Fourth, the GOP must be framing the argument now to thwart Democratic accusations later.  That film of Schumer from 2007 should be stock footage in the battle.  Obama saying he was “sorry” for the filibuster of Alito should also be used.  If necessary, adopt the Kennedy scorched earth policy he took against Robert Bork and let the voters know that the balance of the Court lies in the wind.  It is one vote away from codifying preferential treatment, of allowing abortion on demand including partial birth abortion, of taking away your right to defend yourself and family, that religious liberty is at stake, that free political speech is at stake, and that the government closest and most accountable to the people (state and local) will be subjugated  to Washington’s whims.

The Real Only Truth- Obama Reaps What He Has Sown

In 1968, when Earl Warren tendered his resignation, Lyndon Johnson attempted to elevate Associate Justice Abe Fortas to Chief Justice.  Fortas had passed the confirmation process just three years previous.  Lyndon Johnson enjoyed a Senate where the Democrats outnumbered Republicans almost 2 to 1.  Most importantly, Johnson is known as one of the greatest tacticians in the Senate whether you like or hate him or his tactics.  Further, Lyndon Johnson’s relationship with Congress and members of the opposition party were very good.  At least there was open communication.  Sienna College polled history professors who ranked LBJ #1 in forging a working relationship with Congress.  And even he could not get Fortas confirmed.
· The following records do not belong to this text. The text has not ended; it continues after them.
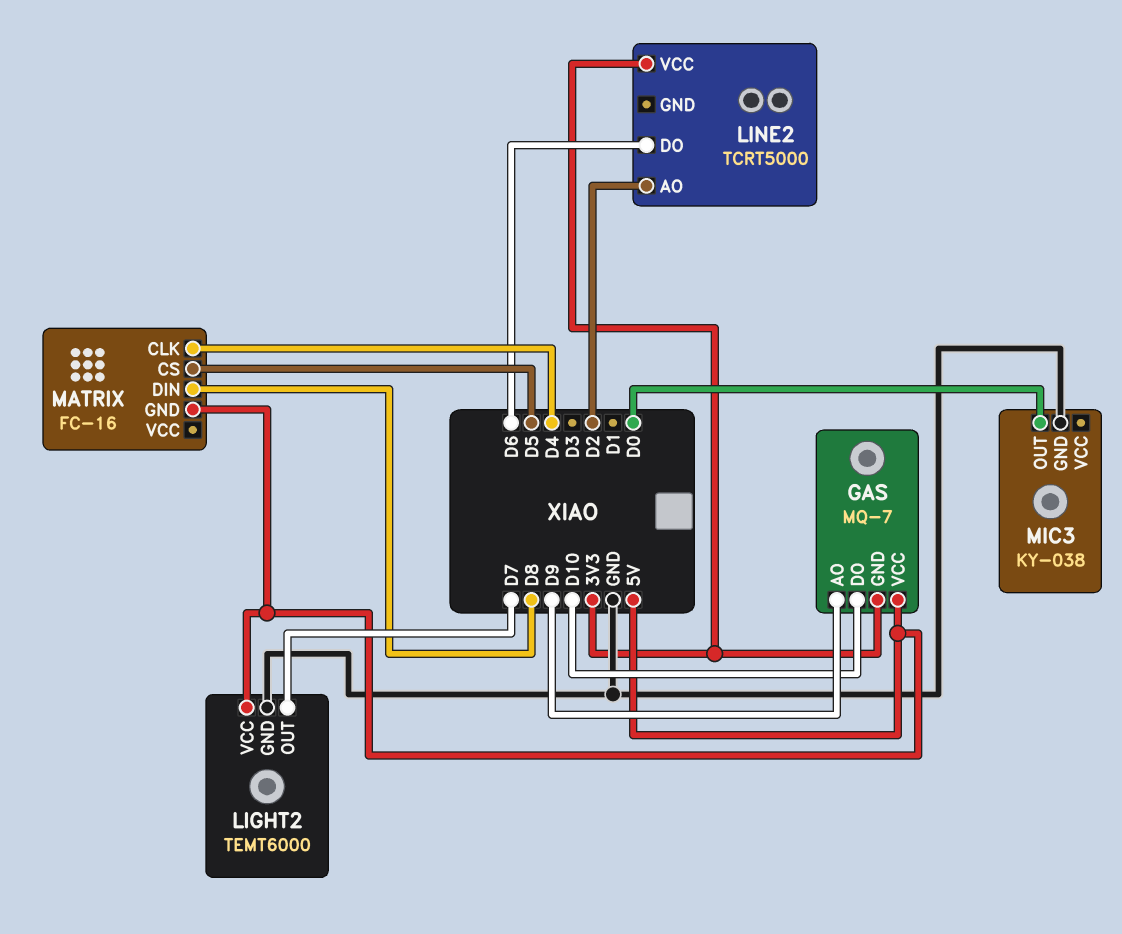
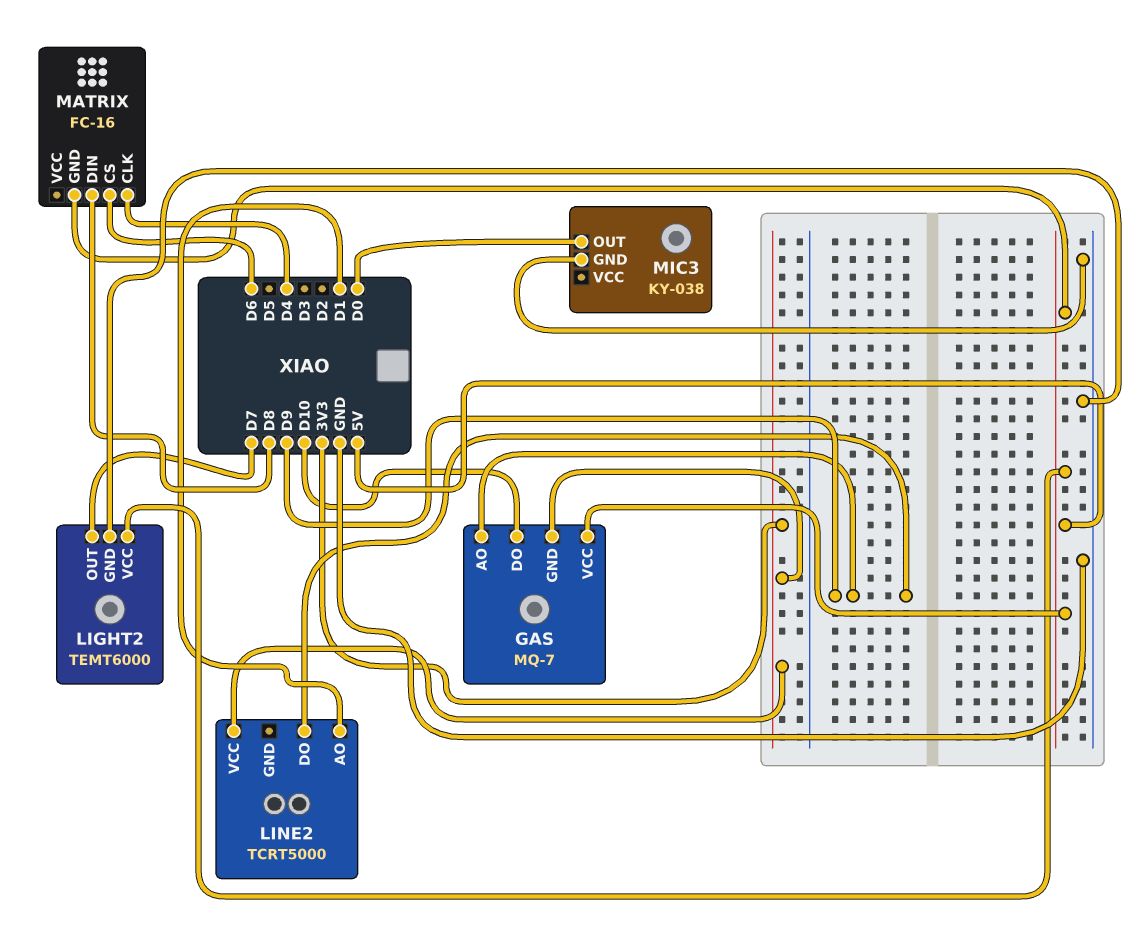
LINE2 pin AO: D2 -> D1
LINE2 pin DO: D6 -> D9
MATRIX pin CS: D5 -> D6

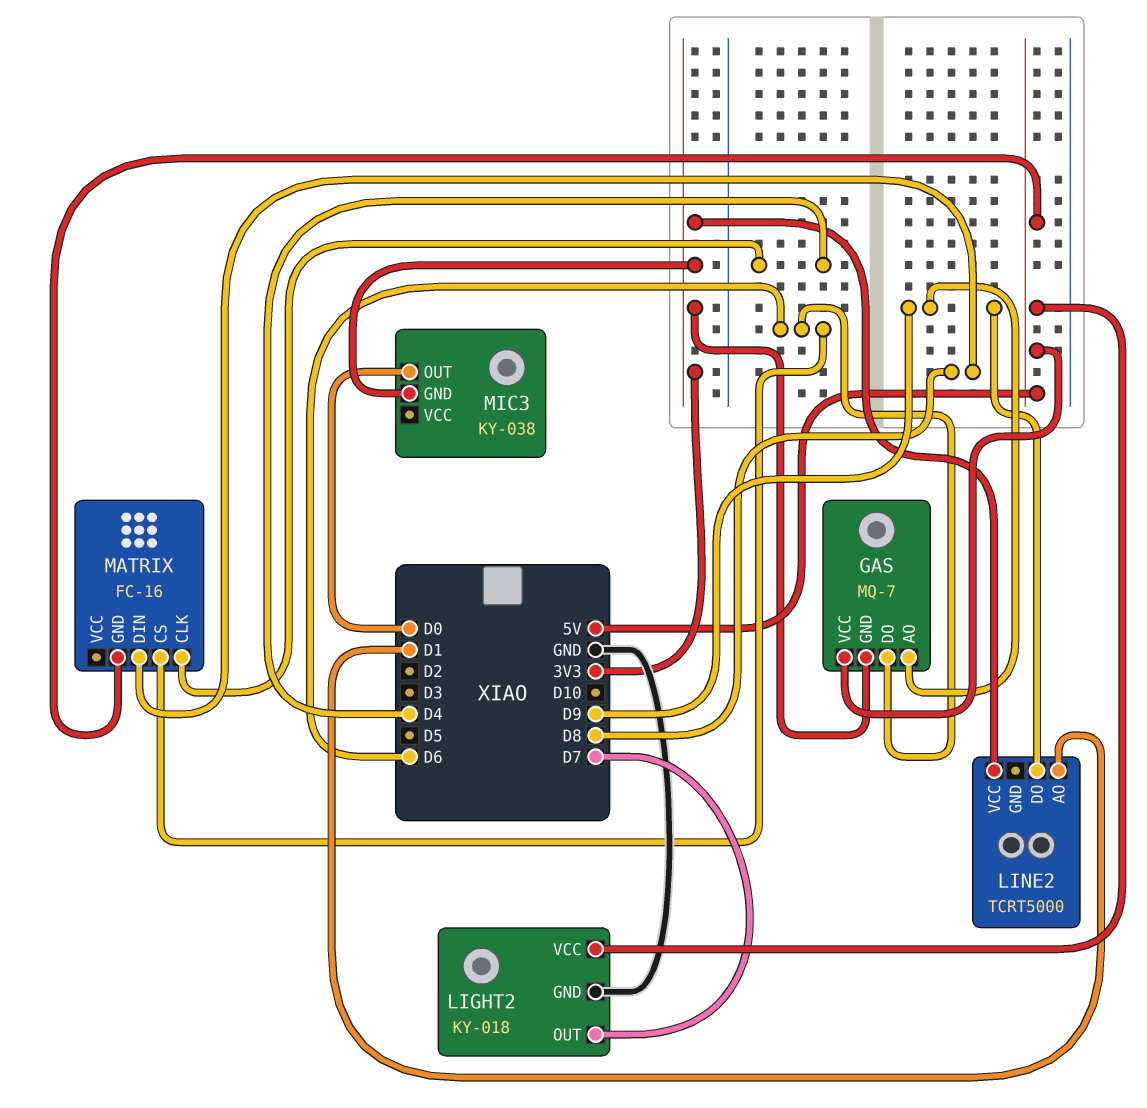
GAS pin DO: D10 -> D6
LIGHT2: TEMT6000 -> KY-018
MIC3 pin GND: GND -> 3V3

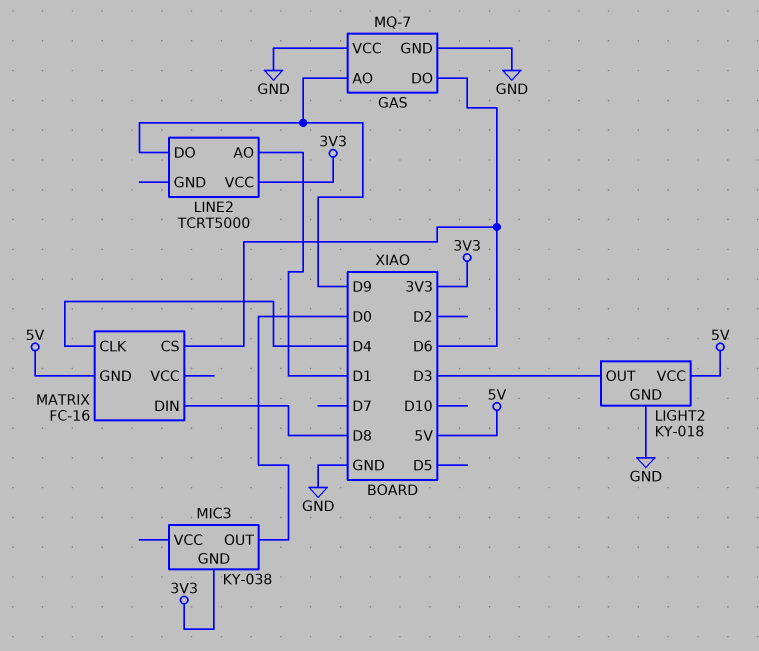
GAS pin GND: 3V3 -> GND
GAS pin VCC: 5V -> GND
LIGHT2 pin OUT: D7 -> D3

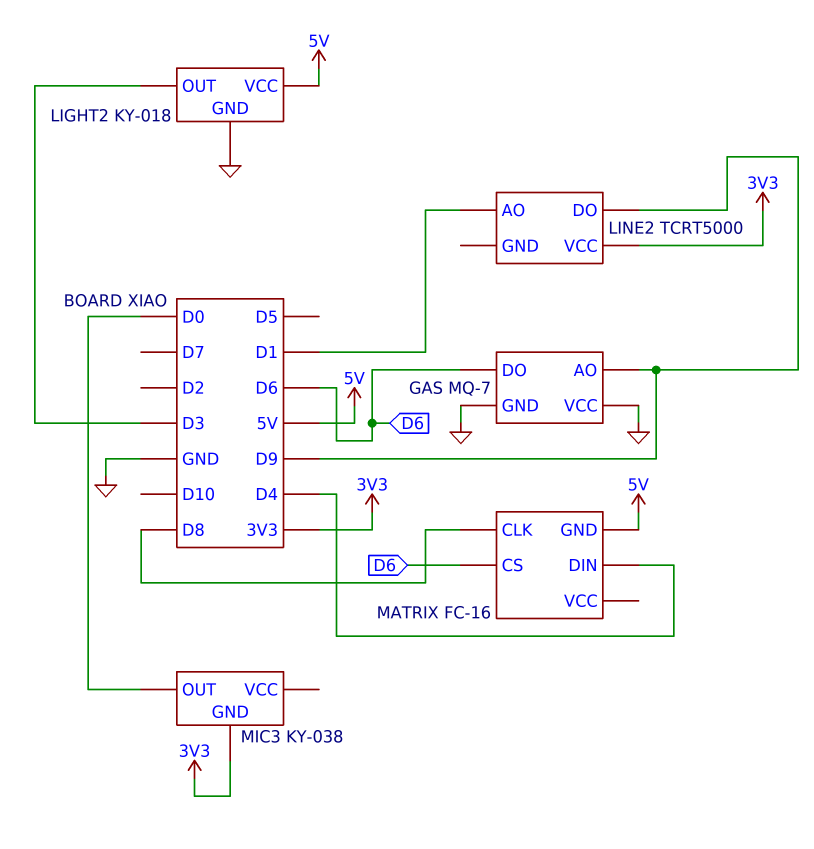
MATRIX pin CLK: D4 -> D8
MATRIX pin DIN: D8 -> D4

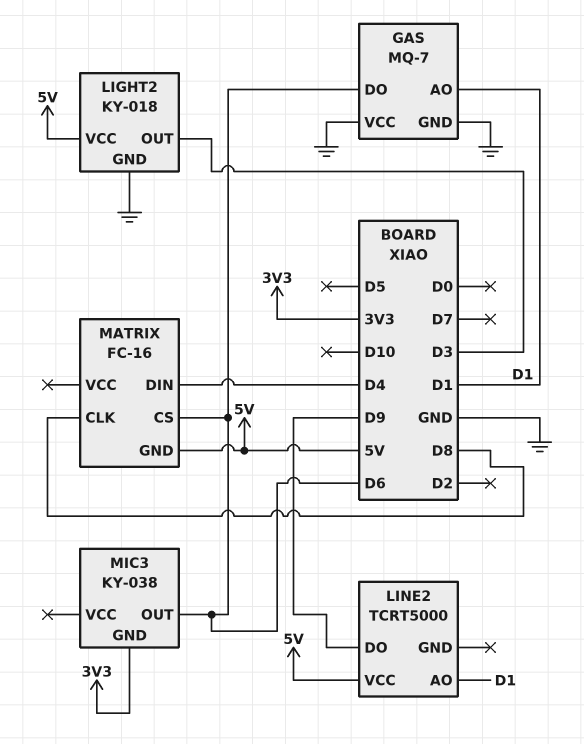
GAS pin AO: D9 -> D1
LINE2 pin VCC: 3V3 -> 5V
MIC3 pin OUT: D0 -> D6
Compare that with Obama who will likely rank down there with Andrew Johnson in dealing with Congress.  He has forged no friendships and working relationships with any Republicans.  It can be summarized in what he told the Republican leadership in 2009: “I won!”  Obama’s imperial attitude poisoned the well almost from day one seven years ago.  He was right in a sense in 2009- elections have consequences, and the GOP winning the Senate in 2014 also has consequences.  Instead, he has shown utter disdain for the Republican-led Congress and its members.  He has continually flouted the extreme fringes of executive power and even once argued the President can determine when the Senate is in session or not  (the Supreme Court rejected that argument 9-0).  It is the Obama attitude that started it all and Ted Kennedy’s (among others) scorched earth tactics in 1987 against Robert Bork that created today’s political climate surrounding Supreme Court nominations.  The only thing needed now is for Republicans to show the same strength and commitment the Democrats showed in 1987 against Robert Bork.

This is not some infantile instance of “they started it” or “turnaround is fair game.”  This is the Senate doing their Constitutional duties.  If they should cave on this issue, then surely it could spell the death knell of the Republican Party.  It is important that they stand their ground and stand for something and the ideological balance on the Supreme Court that can be influenced by a President Congress should not trust and has shown a disregard for the Constitution is something truly for which to stand up.